Shared decision making involves providing information to patients as to the benefits and risks associated with different treatment options and incorporating patient values into the treatment decision (Charles et al. 1997). Shared decision making respects patient autonomy and seeks to foster a sense of partnership between clinician and patient. For this partnership to succeed, clinicians must elicit, understand, and validate the patient’s perspective, involve the patient in care and decision making to the extent the patient desires to be, provide clear and understandable explanations, and foster a relationship of trust and commitment (Epstein and Peters 2009). The clinician-patient relationship can have a significant impact on medical decision making. In some settings, when discussions occur in clinical practice without a shared decision making approach, physician recommendations have been shown to lead patients to make decisions against what they would otherwise prefer (Gurmankin et al. 2002). In addition, there is a delicate balance between involving patients in medical decision making without leaving them feeling unsupported through the complex process of making sense of uncertain clinical evidence. Patients should feel empowered, and not abandoned, during the shared decision making process. Overall, the goal of shared decision making is to encourage a patient-clinician discussion that goes beyond factual information giving, resulting in the physician and patient understanding the patient’s health condition, discussing each other’s perspective about the decision and its associated uncertainty, incorporating patients’ values into the decision, and agreeing on a decision and follow-up plan. In this chapter, we present current and future applications of shared decision making, and discuss some challenges incorporating shared decision making in clinical practice. Additional research, shared decision making training opportunities, and institutional policy approaches can illuminate possible solutions to these challenges.

Key Points

Shared decision making is a collaborative approach where physicians and patients work together to reach an agreement regarding a preference-sensitive healthcare decision where valid treatment options are accompanied by both risks and benefits.

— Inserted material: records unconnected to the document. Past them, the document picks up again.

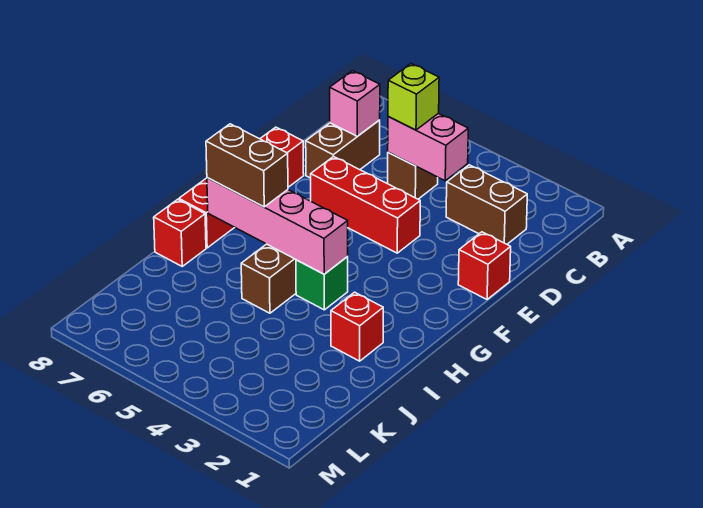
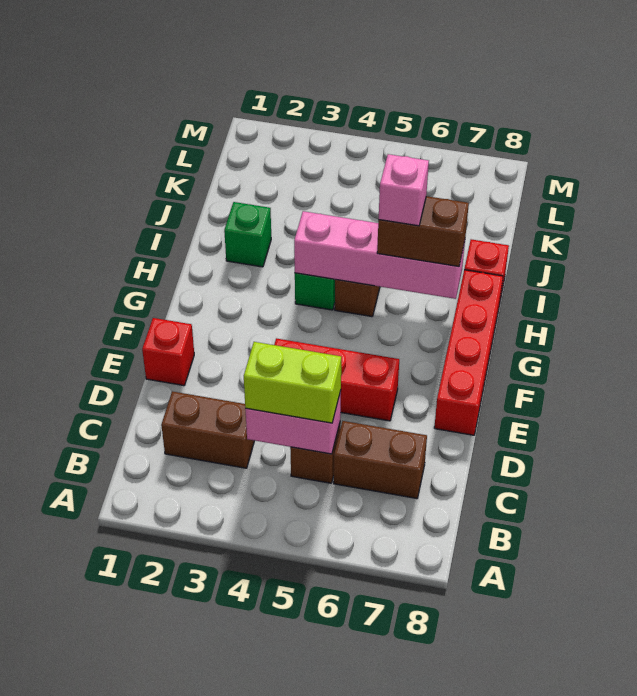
lime brick C5 level 3 -> lime brick C4:C5 level 3
brown brick C7:D7 level 1 -> brown brick C6:C7 level 1
pink brick C7 level 2 -> pink brick H6 level 4
red brick I2 level 1 -> green brick I2 level 1

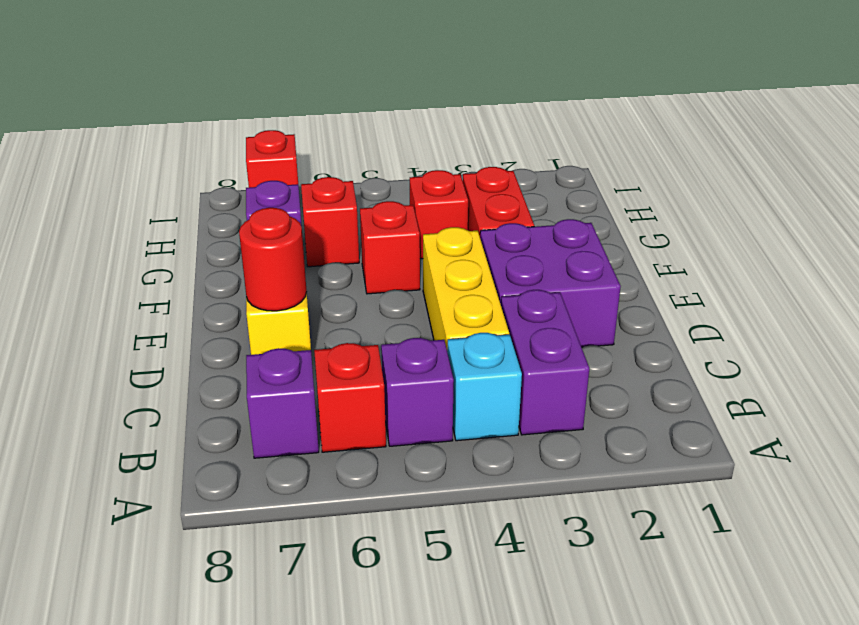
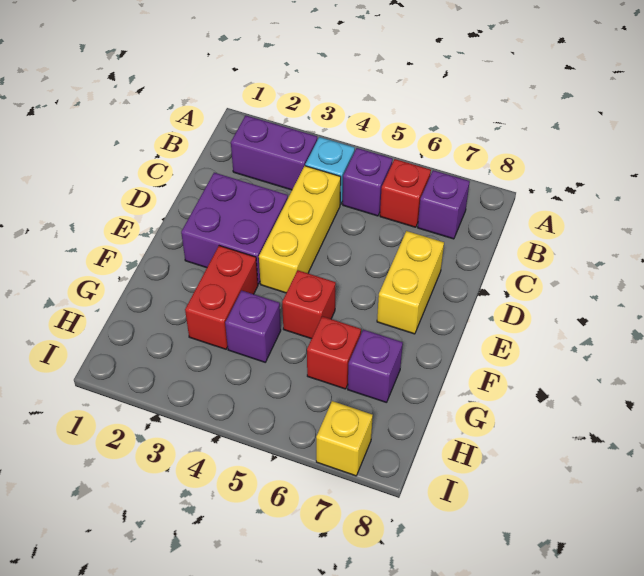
purple brick B3:C3 level 1 -> purple brick B2:B3 level 1
red round brick D7 level 2 -> none
red brick G4 level 1 -> purple brick G4 level 1
red brick I7 level 1 -> yellow brick I7 level 1

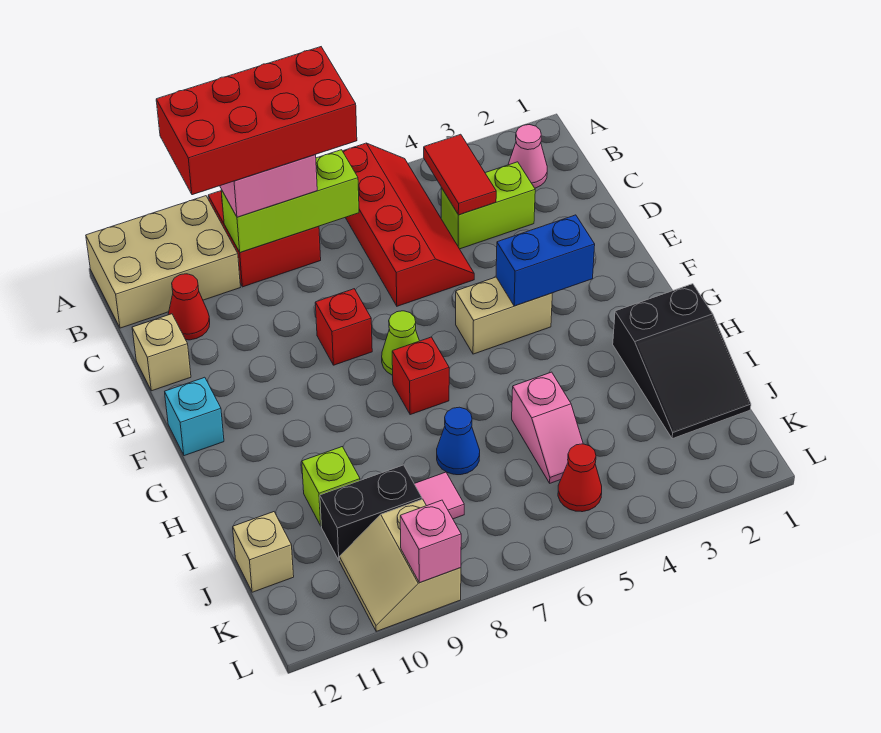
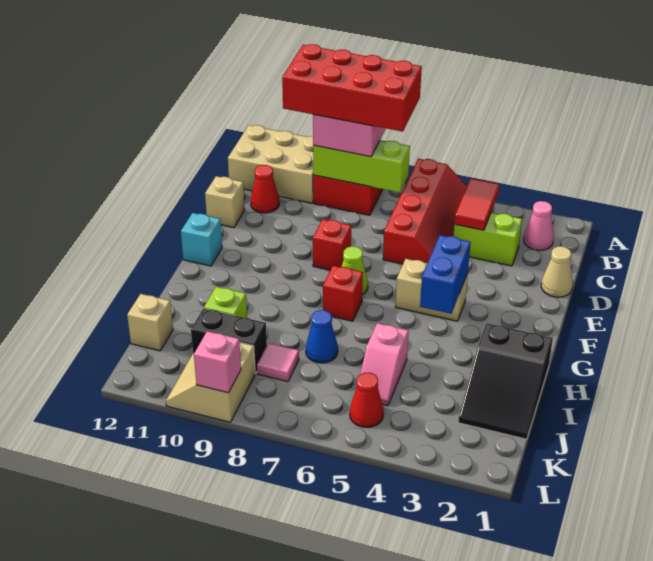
none -> tan cone D1 level 1
blue brick F3:F4 level 2 -> blue brick F4:G4 level 2

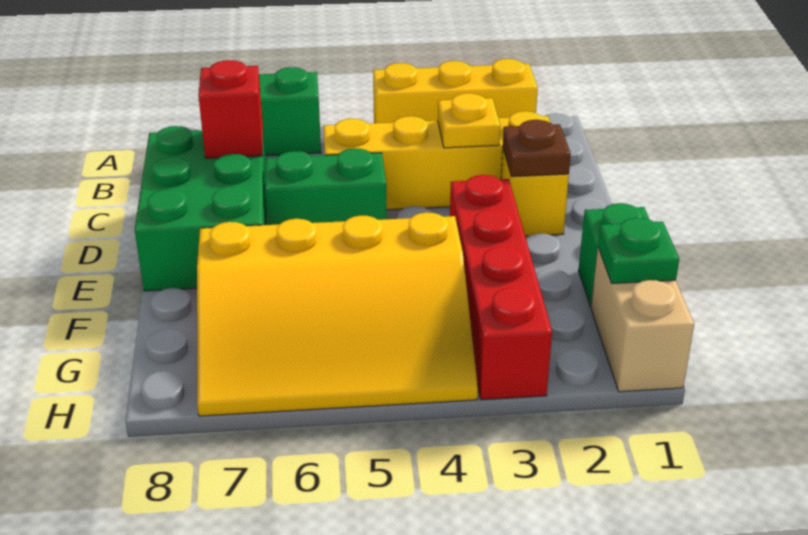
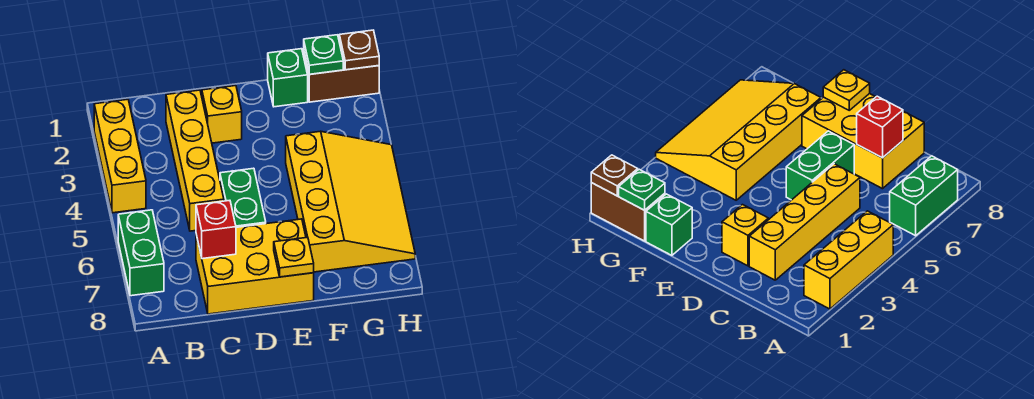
yellow plate C3 level 2 -> yellow plate E8 level 2
green brick C7:E8 level 1 -> yellow brick C7:E8 level 1
brown plate D2 level 2 -> brown plate H1 level 2
red brick E3:H3 level 1 -> none
tan brick G1:H1 level 1 -> brown brick G1:H1 level 1

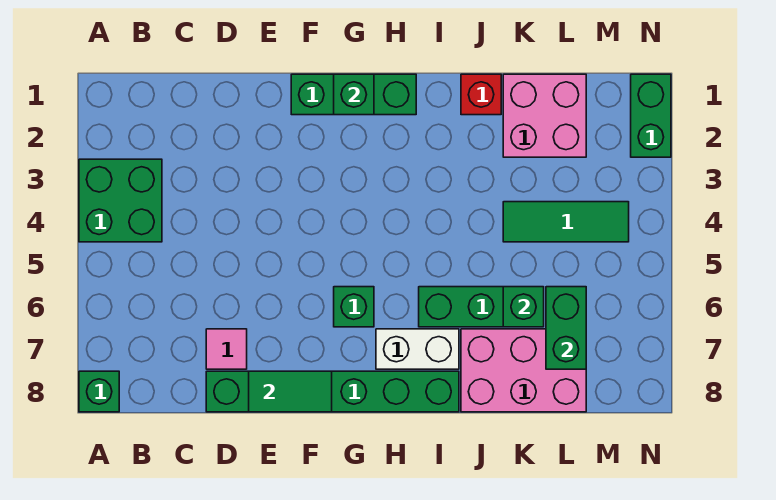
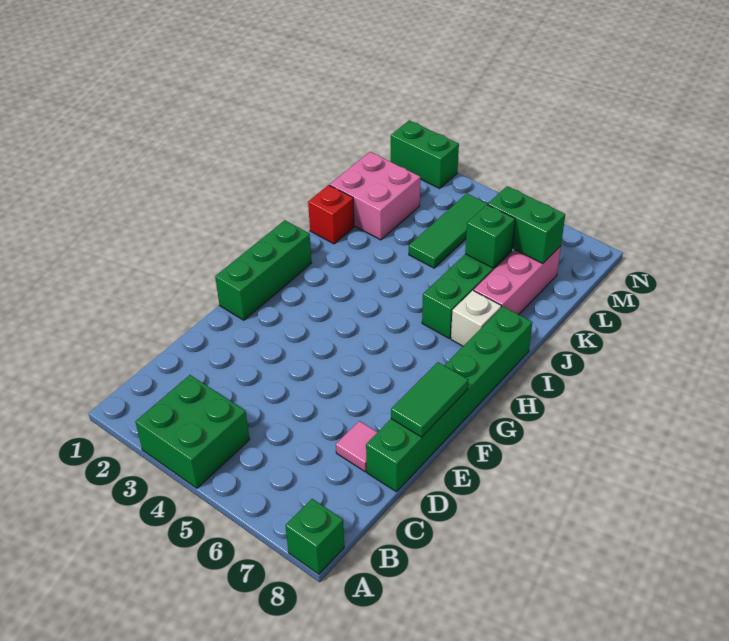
green brick G1 level 2 -> none
green brick G6 level 1 -> none
white brick H7:I7 level 1 -> white brick I7 level 1
pink brick J7:L8 level 1 -> pink brick J7:L7 level 1

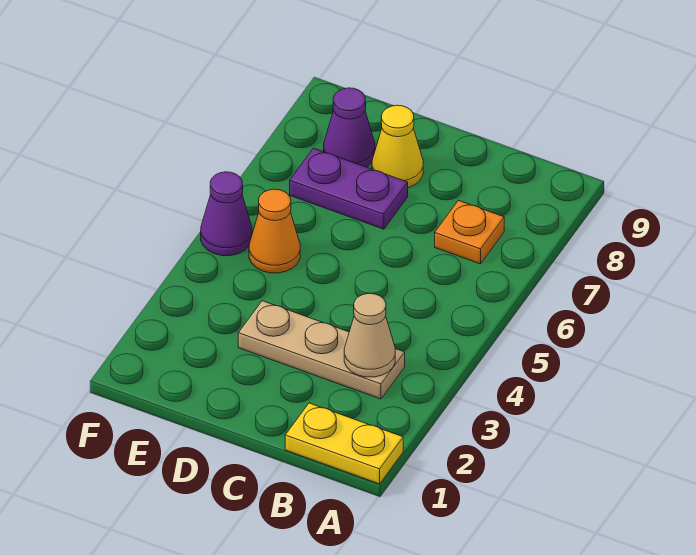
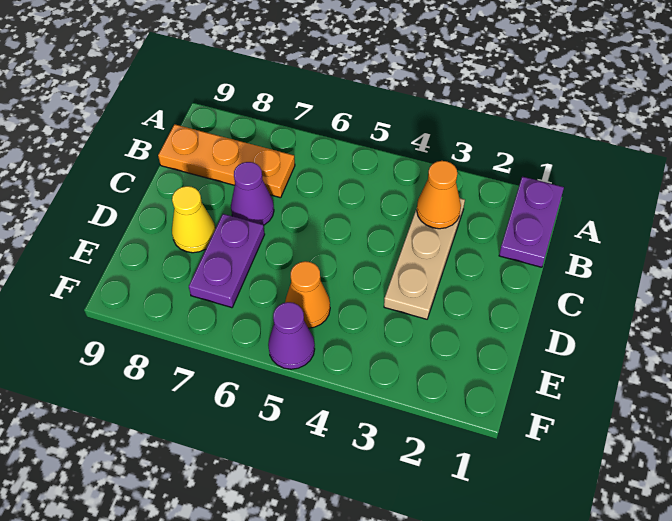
yellow plate A1:B1 level 1 -> purple plate A1:B1 level 1
tan cone B3 level 2 -> orange cone B3 level 2
orange plate B7 level 1 -> orange plate B7:B9 level 1
purple cone E8 level 1 -> purple cone C7 level 1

The shared decision making process involves presenting the medical evidence clearly, soliciting patient preferences and values, and addressing potential outcomes so that the patient can appreciate the implications of their decision before an agreement is reached.

Shared decision making facilitates the implementation of care that aligns with patient preferences and values, and may increase patient compliance and adherence with medical treatment. Several innovative applications of shared decision making are discussed in this chapter.

One innovative application in the field of surgery is to practice shared decision making regarding high-risk surgical procedures and postoperative care. This chapter discusses how shared decision making could enhance informed consent and patient-centered care for high-risk surgical procedures that carry significant risk of need for intensive, life-sustaining, postoperative care.